She also writes: “Colonists regarded water as 'lowly and common,' a drink better suited to barnyard animals than humans. As a result, colonists avoided water as much as possible.” (Her statement is also quoted in the Encyclopedia of American History: Colonization and Settlement, 1608 to 1760, Revised Edition, vol. II.) The phrase is a surprising one, given that America then was not an aristocratic society and certainly not overall a snobbish one. Who then pronounced the water “lowly and common”?

As it turns out, Rorabaugh. This is not a period quote at all; it is a quote from another secondary source. And in fact it is hard to detect any such attitude in the various period diaries and traveler's journals which mention water. If water was less desirable than various flavored drinks (as, for many people, it still is today), it was not viewed as any sort of social marker.

As evidence for the unpopularity of water, Rorabaugh cites a quip from Benjamin Franklin: "Or, as Benjamin Franklin put it, if God had intended man to drink water, He would not have made him with an elbow capable of raising wine glass." But he omits Franklin's more matter-of-fact reference to “my light repast (which was often no more than a biscuit, or a slice of bread, an handful of raisins, or a tart from the pastry cook's, and a glass of water)" or his mention of how he "went for a draught of the river water" (in Philadelphia). Franklin also famously tells how, as a journeyman in London, he drank water, so much that his fellow workers, who mainly drank beer, called him “the Water-American”.

Franklin is a strange example indeed to give of someone who avoided water; he may even have favored the drink. What is more, in a codicil to his will, he showed great concern for the water of Philadelphia:
The water of the wells must gradually grow worse, and in time be unfit for use, as I find has happened in all old cities, I recommend that at the end of the first hundred years, if not done before, the corporation of the city employ a part of the hundred thousand pounds in bringing by pipes the water of Wissahickon Creek into the town, so as to supply the inhabitants, which I apprehend may be done without great difficulty, the level of that creek being much above that of the city, and may be made higher by a dam;
Both Salinger and Rorabaugh demonstrate, accurately, that early Americans drank a great deal of alcohol. What they fail to do is demonstrate that they did so to avoid drinking water.


Colonial water drinking

In his Commonplace Book, William Byrd II (1674–1744) says: “Eat of nor more than one thing at a time, and let your drink be only water, or at best but wine and water." While visiting Virginia mines in 1733, he found his hosts short on food or “good drink”, “the Family being reduc'd to the last Bottle of Wine, which was therefore husbanded very carefully. But the Water was excellent.”

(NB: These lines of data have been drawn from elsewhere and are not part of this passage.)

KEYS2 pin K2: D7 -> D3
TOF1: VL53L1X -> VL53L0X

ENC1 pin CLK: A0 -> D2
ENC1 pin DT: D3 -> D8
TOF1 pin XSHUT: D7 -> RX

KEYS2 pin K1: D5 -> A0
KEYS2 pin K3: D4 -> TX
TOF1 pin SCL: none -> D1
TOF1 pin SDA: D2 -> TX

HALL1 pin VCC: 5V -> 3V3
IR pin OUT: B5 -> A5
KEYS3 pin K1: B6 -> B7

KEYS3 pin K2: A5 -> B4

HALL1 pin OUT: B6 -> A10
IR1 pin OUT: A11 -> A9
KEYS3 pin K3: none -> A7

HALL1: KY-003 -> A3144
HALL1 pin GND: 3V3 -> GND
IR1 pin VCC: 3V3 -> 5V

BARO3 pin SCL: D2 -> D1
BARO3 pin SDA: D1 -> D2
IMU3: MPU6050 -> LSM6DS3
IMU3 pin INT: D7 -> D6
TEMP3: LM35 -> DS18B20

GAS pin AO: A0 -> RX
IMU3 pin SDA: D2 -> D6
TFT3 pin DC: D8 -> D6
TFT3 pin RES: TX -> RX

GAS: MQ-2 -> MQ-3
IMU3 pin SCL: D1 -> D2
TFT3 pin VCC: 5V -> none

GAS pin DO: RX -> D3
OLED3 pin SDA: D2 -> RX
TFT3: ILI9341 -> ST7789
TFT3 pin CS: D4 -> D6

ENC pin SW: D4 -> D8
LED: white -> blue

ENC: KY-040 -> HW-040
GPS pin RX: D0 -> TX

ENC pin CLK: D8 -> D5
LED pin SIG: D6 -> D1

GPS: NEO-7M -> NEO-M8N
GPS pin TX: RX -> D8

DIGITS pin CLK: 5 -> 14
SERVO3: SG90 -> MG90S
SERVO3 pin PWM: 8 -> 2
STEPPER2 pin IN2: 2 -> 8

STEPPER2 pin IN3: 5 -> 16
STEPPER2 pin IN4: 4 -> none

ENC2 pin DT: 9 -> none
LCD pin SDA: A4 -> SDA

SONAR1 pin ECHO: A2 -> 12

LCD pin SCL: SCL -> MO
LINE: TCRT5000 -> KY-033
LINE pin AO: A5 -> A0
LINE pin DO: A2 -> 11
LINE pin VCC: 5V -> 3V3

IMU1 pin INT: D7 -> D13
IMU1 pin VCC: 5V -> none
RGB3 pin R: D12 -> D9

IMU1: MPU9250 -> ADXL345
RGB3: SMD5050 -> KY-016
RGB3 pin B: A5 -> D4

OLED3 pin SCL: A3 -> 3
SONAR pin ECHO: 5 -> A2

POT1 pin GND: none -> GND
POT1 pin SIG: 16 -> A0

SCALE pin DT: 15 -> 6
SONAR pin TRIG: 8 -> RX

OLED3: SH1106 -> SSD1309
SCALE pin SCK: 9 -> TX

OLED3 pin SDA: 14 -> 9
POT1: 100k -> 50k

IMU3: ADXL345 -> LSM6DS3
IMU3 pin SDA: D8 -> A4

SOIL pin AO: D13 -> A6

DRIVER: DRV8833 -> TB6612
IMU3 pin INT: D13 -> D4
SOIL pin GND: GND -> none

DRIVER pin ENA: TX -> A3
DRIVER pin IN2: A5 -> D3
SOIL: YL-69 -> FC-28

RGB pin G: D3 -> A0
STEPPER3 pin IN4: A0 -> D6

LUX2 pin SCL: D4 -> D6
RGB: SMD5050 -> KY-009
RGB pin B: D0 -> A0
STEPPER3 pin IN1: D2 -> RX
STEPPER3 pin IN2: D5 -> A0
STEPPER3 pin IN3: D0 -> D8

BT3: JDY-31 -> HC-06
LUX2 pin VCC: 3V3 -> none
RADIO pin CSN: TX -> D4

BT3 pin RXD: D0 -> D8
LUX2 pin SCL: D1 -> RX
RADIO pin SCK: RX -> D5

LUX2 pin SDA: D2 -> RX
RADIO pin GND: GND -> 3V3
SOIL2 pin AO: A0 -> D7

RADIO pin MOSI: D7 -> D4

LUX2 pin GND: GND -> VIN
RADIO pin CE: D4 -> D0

Clearly, Byrd, a rich plantation owner, appreciated water. Yet ironically he too is sometimes cited as proof that people found alcohol safer than water, based on his account of a visit where he had nothing to drink but water:
In the morning colonel Bolling, who had been surveying in the neighbourhood, and Mr. Walker, who dwelt not far off, came to visit us; and the last of these worthy gentlemen, fearing that our drinking so much water might incline us to pleurisies, brought us a kind supply both of wine and cider.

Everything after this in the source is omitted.